Изначальный план форта на Вулане (после был пересмотрен)
Командовал гарнизоном штабс-капитан Николай Константинович Лико из 5-го Черноморского линейного батальона. Грек по происхождению, Николай Константинович, по некоторым данным, родом был из славной Балаклавы (тогда Таврической губернии). Начинал свою кавказскую службу с чина прапорщика и к своим относительно молодым 37 годам был опытным боевым офицером, пользовавшимся доверием и уважением среди подчинённых. Сам перенёсший все тяготы кавказской службы, он не был заносчив и излишне строг к солдатам, если того не требовала необходимость. Вид у Лико был лихой и своеобразный. Николай, будучи брюнетом среднего роста, носил чёрные усы и густые бакенбарды. Вот как его описывал в то время полковник Григорий Иванович Филипсон: «Это был исправный офицер, всю службу проведший на Кавказе, серьёзный и отважный».
Но назначен командующим Михайловским фортом Николай Константинович был слишком поздно, в самом начале 1840-го года, поэтому, несмотря на его недюжинный опыт и профессионализм, ни исправить состояние крепости, ни успеть достучаться до столичного начальства, да ещё с его чином, он просто не смог. А вскоре до него дошли сведения, что сначала пал Лазаревский форт, а за ним и Вельяминовский, находящиеся от Михайловского укрепления юго-восточнее. При этом штабс-капитан Лико отлично знал, кто такой лидер черкесов Хаджи Берзек и сколько примерно штыков он способен выставить.
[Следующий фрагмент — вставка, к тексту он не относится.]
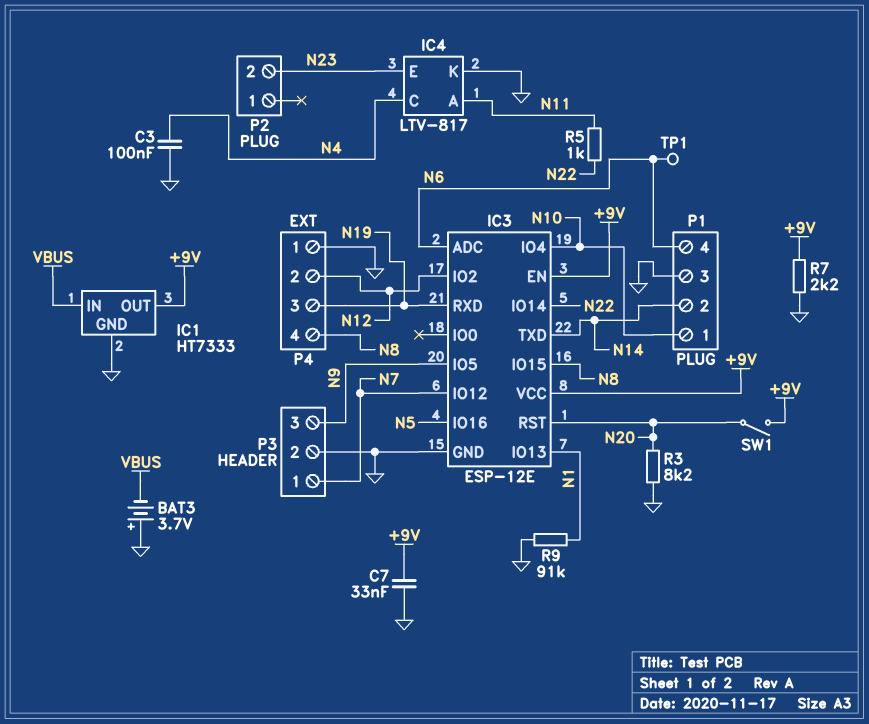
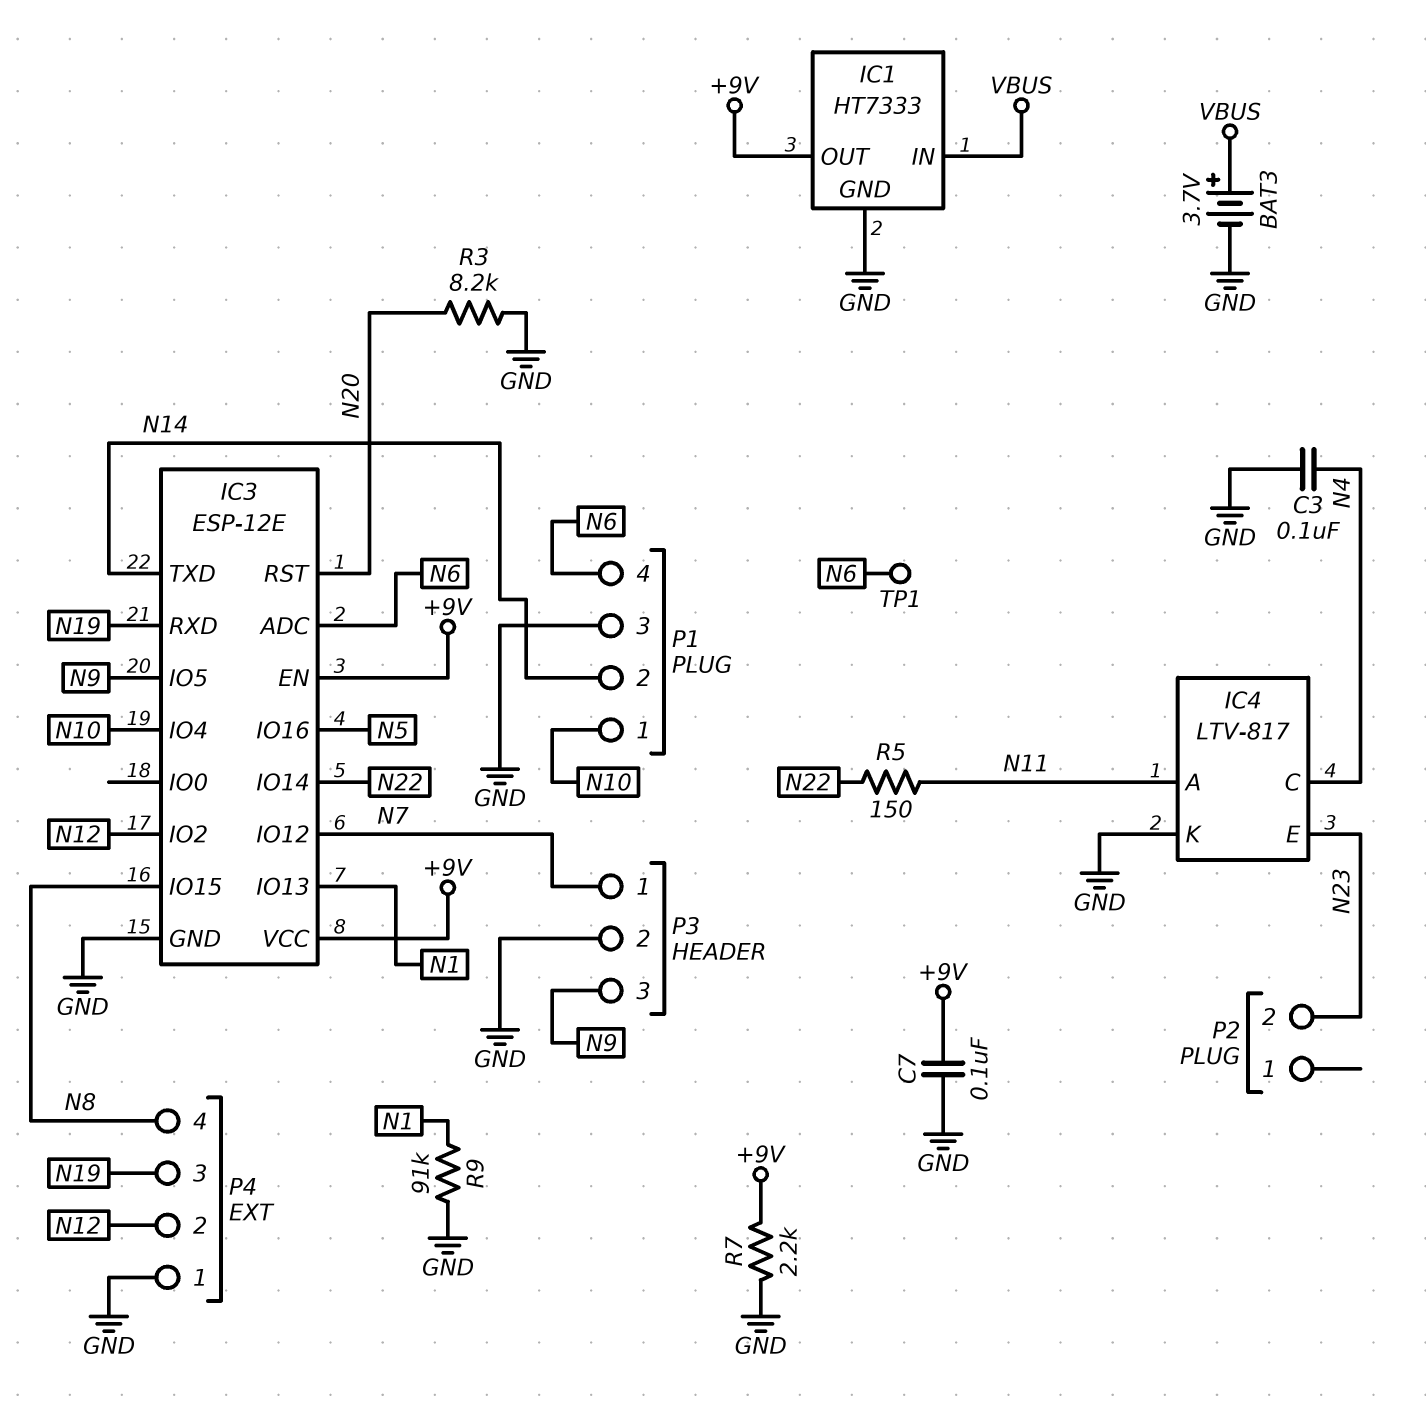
BAT3: 3.7V (plus GND, minus VBUS) -> 3.7V (plus VBUS, minus GND)
C7: 33nF (+9V, GND) -> 100nF (+9V, GND)
R5: 1k (N11, N22) -> 150 (N11, N22)
SW1: switch (+9V, N20) -> none

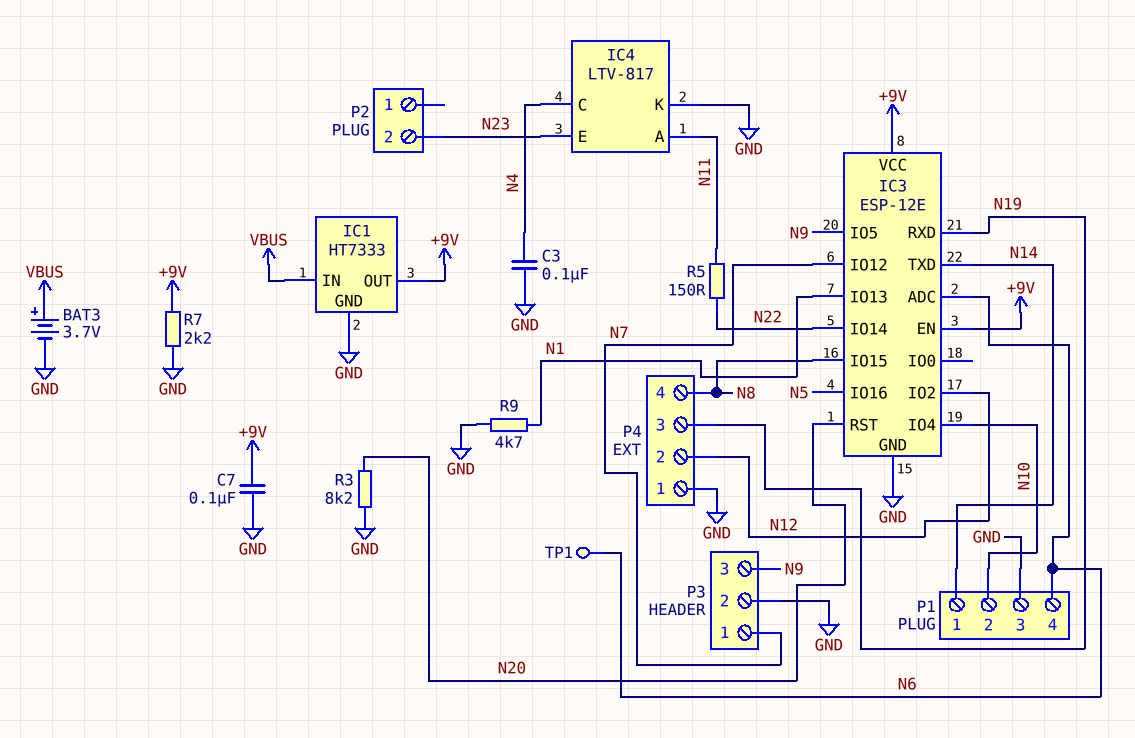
P1 pin 1: N10 -> N14
P1 pin 2: N14 -> N10
R9: 91k (GND, N1) -> 4.7k (GND, N1)

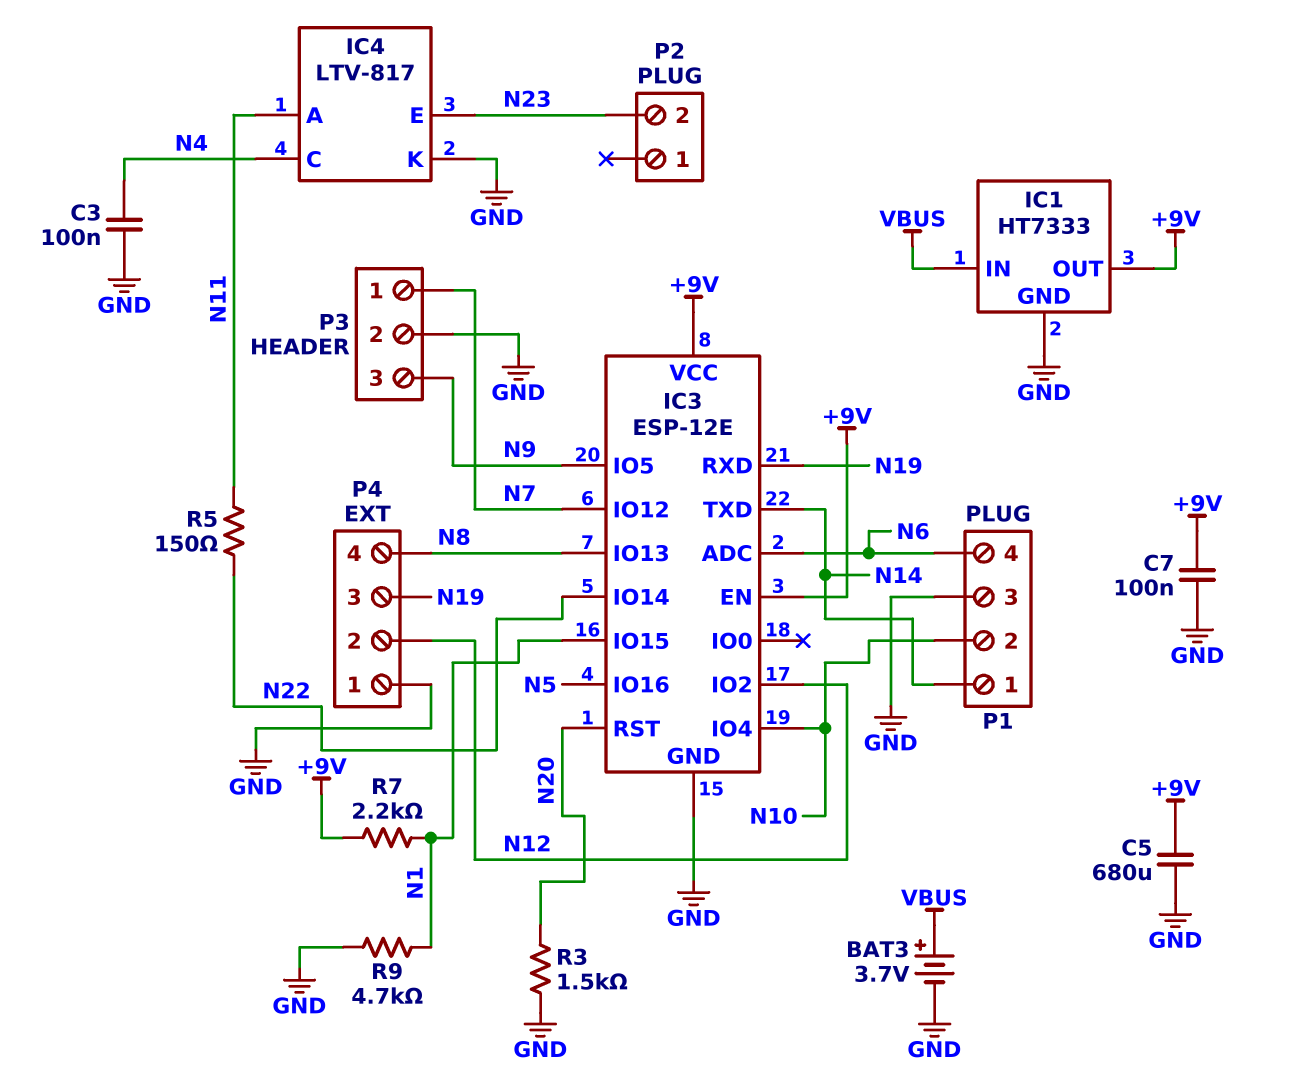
C5: none -> 680uF (+9V, GND)
IC3 pin IO13: N1 -> N8
IC3 pin IO15: N8 -> N1
R3: 8.2k (GND, N20) -> 1.5k (GND, N20)
R7: 2.2k (+9V, GND) -> 2.2k (+9V, N1)
TP1: test point (N6) -> none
Количество бойцов неугомонного убыха Берзека было таково, что, выставь он их против одного Михайловского форта, то легко мог бы засыпать крепостной ров трупами своих воинов и выстроить из этих же трупов лестницу на стену, и его отряд даже бы не ощутил потерь. Следовательно, отдельные группы численностью не менее пяти тысяч человек могли независимо друг от друга готовиться к штурму практически любого форта Черноморской линии. Таким образом, предугадать, где будет нанесён следующий удар, было невозможно, и ожидать нападения можно было в любой момент.
Но Николай Константинович не собирался сидеть сложа руки. В 20-х числах марта Лико собрал военный совет, на который, кроме офицеров, пригласил даже рядовых нижних чинов, имевших выслугу свыше 20 лет и награждённых боевыми орденами. Описав сложившуюся ситуацию, командир не только напомнил присутствовавшим о воинском долге, но и личном своём, Николая Константиновича, обещании, данном уже тогда легендарному генералу Раевскому «не сдаваться живым, в крайности подорвать пороховой погреб и погибнуть вместе с ним». Офицеры и ветераны ответили дружным согласием.
Однако подобной отчаянной решимости было мало. Реалист Лико понимал, что, если на них ринется та же лавина, недавно поглотившая Лазаревский и Вельяминовские форты, то рано или поздно крепостные стены будут взяты. К тому же самих сил гарнизона было недостаточно, чтобы закрыть всю линию огня. Поэтому командир решил перегородить узкую часть укрепления своеобразным ретраншементом (внутренней оборонительной линией), представлявшим собой завал из бочек, досок и грунта. Внутри завала сделали амбразуру для орудия. Таким образом, отрезался кусок, обращённый к морю, на территории которого находились только два офицерских флигеля.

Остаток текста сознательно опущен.